Виктор Зонис - Соломон. Царь тысячи песен
— И еще разум, способность думать о завтрашнем дне, и, главное, страх небытия. Именно страх смерти наполняет жизнь человека смыслом, — возразил Соломон.
— Да! Хотя я не совсем согласен с тобой. Наверное, мы больше боимся не жить, нежели умереть. Нельзя бояться того, с чем никогда в жизни нам не суждено столкнуться. Пока человек жив, смерти нет, а когда она приходит к человеку — его уже нет. Мы, скорее всего, боимся перестать жить…

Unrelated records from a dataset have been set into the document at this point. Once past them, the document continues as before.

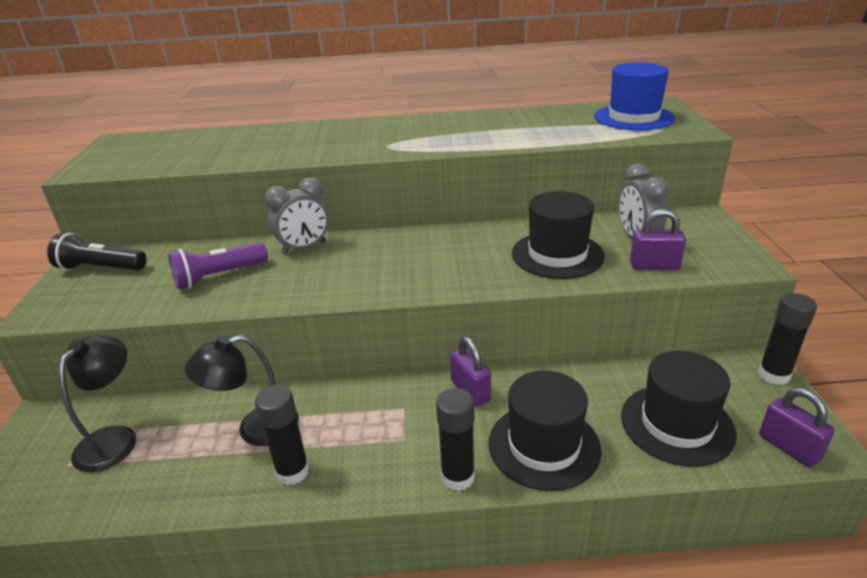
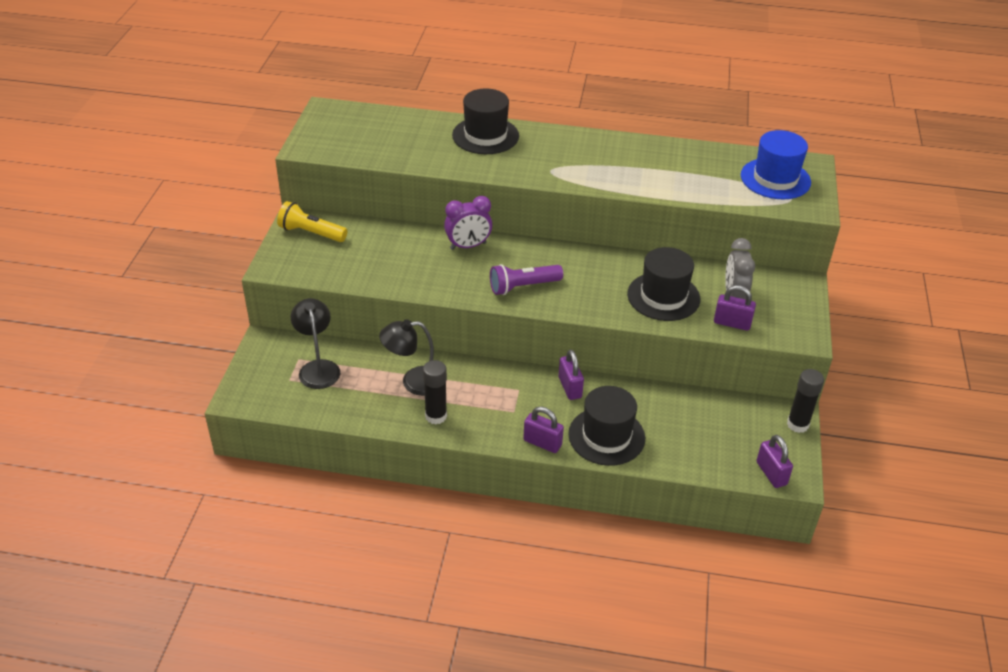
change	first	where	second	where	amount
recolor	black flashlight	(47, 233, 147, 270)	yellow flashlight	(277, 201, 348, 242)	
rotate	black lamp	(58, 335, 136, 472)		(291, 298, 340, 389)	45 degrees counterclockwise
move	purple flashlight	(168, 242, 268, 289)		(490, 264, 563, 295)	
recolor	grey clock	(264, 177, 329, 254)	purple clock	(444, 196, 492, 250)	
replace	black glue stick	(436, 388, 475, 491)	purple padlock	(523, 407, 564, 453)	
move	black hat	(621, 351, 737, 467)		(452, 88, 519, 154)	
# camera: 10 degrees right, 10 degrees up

Вдруг где-то в горах раздался грозный рык, перешедший в пронзительный протяжный вой.
— Ну вот, великий царь, — прислушавшись, произнес гиксос. — Дело подошло к вечеру, и лев вышел за пищей. У нас скоро будут гости и, судя по голосу, незнакомые, а значит, непрошеные гости. Возьми эту палку так, как воин держит копье. И ничего не бойся, что бы ни произошло. Когда появится зверь, просто держи ее перед собой и, не отрываясь, смотри на эти шары. Все получится само собой. Мы укротим эту дикую кошку.
Пара львов появилась не сразу. Прошло не меньше получаса, прежде чем на поляну, грациозно крадучись, волоча по траве роскошные хвосты, появились звери. Соломон до боли в пальцах сжал палку и уставился немигающим взглядом на венчающие ее шары. Время остановилось или побежало вспять, и царь увидел себя как будто со стороны: уютную, словно игрушечную поляну на берегу сварливой реки, две напряженные человеческие фигурки, напротив которых замерли, прижавшись к земле, лоснящиеся переливающейся на солнце густой шерстью дикие кошки.
Зачем я здесь, — подумал царь, — что даст мне власть над этими животными, для которых царь такая же пища, как и бессловесная лань… Зачем мне это? Разве продлит власть над ними годы мои, разве сделает она мою жизнь радостной и беззаботной? Зачем я здесь? Суета… все суета и томление духа…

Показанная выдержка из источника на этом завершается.